To investigate into ideas about justice, environment and governance that shape people’s relationship to place and nature. The courses equip aspiring creative practitioners to critically engage with the ecological commons, natural and built heritage and sustainable economies. The aim is to leverage art and design to influence public policy and change individual and collective behavior.

At the School of Law, Environment and Planning, students learn to apply a trans-disciplinary approach, understanding various paradigms of environment and law, economy and livelihood, nature and culture, space and governance, city and region. This holistic knowledge takes into account geospatial perspectives in a real and virtual world, along with the highly personal, cognitive, social and experiential understanding of places.



Collecting stories of natural disasters, Floods in Wyanad


Values

The values of social and ecological justice inform our ways of responsible stewardship of the cultural and natural resources of the world. Ethical and mindful engagement with people and place is a core pedagogical principle. Tangible and intangible heritage conservation of a place and local cultural relationships to the nature, guide our aspiration for a sustainable world.
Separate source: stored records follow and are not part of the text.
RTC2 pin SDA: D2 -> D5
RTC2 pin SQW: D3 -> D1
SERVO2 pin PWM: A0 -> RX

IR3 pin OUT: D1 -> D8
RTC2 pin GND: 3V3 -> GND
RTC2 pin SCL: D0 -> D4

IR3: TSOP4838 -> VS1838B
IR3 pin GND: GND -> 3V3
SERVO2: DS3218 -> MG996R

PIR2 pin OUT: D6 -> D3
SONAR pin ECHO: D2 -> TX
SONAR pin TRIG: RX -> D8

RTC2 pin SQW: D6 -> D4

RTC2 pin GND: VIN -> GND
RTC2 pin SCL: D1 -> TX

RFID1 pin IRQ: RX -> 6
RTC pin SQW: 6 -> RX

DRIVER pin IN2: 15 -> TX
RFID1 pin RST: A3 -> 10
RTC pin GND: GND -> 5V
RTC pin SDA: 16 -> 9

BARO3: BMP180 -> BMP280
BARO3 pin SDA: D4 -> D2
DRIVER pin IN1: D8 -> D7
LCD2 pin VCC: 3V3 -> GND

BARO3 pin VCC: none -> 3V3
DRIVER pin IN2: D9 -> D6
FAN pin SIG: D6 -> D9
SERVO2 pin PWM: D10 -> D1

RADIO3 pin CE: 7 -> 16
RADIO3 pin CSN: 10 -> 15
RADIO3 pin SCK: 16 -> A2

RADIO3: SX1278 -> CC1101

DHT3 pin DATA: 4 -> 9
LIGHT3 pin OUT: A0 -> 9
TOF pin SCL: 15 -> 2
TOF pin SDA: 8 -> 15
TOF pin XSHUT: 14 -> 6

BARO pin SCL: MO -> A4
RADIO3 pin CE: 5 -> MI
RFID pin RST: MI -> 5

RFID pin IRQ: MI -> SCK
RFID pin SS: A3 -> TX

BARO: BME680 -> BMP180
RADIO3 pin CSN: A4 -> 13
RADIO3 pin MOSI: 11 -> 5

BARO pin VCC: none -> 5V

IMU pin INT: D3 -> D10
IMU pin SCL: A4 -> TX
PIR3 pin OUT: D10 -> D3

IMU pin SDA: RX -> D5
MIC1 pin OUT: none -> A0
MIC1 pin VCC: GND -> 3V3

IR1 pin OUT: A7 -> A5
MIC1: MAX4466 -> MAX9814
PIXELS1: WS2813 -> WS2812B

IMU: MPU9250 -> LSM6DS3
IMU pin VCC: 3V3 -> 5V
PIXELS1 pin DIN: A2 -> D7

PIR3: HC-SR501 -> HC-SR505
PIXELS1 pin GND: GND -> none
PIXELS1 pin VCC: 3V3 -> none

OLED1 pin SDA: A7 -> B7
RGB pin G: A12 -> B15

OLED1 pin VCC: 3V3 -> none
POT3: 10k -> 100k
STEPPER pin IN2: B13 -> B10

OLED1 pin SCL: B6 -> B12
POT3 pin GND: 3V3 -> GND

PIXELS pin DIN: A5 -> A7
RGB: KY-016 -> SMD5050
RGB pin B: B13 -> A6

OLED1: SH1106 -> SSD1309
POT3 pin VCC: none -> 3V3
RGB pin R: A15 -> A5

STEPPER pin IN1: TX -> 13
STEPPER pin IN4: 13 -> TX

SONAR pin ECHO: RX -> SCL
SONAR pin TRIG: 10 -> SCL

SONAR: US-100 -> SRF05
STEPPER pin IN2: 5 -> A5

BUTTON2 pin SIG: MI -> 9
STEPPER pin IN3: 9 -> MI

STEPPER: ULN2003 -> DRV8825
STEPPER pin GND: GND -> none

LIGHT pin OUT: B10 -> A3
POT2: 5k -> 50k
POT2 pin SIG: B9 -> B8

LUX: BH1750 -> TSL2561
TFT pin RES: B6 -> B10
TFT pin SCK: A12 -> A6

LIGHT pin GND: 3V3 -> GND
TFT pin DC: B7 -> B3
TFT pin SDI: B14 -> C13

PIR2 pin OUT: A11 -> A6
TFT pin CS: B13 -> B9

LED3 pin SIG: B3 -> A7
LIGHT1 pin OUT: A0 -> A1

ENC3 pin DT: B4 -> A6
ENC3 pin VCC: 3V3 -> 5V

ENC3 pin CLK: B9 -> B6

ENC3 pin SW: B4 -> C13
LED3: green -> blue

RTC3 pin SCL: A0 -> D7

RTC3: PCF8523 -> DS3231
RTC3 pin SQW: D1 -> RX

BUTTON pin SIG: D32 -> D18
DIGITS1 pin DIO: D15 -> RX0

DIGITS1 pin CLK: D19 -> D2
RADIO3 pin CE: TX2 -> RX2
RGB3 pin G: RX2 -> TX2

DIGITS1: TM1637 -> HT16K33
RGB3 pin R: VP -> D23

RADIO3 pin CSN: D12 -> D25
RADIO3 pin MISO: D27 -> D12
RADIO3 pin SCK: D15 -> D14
In a future, which aims to connect everyone and everything in a seamless network, navigating and negotiating the world becomes a crucial skill. Students learn to apply a trans-disciplinary approach to inquire into areas of environment and law; economy and livelihood; nature and culture; space and design. Recognizing the changing perceptions of ‘local’, we question how ‘place’ is defined in a digital age. We see ourselves as a catalyst that encourages the investigation of this dynamic relationship between people, place and nature.



Students testing games designed to include differently abled people through role play


Domains

Law and Policy - Engagements to facilitate social change and empower communities, improve governance, access to law & justice systems and government services

Environment – Understand Policy and Impact with regard to developing sustainable practices, places and communities in the context of Sustainable Development Goals.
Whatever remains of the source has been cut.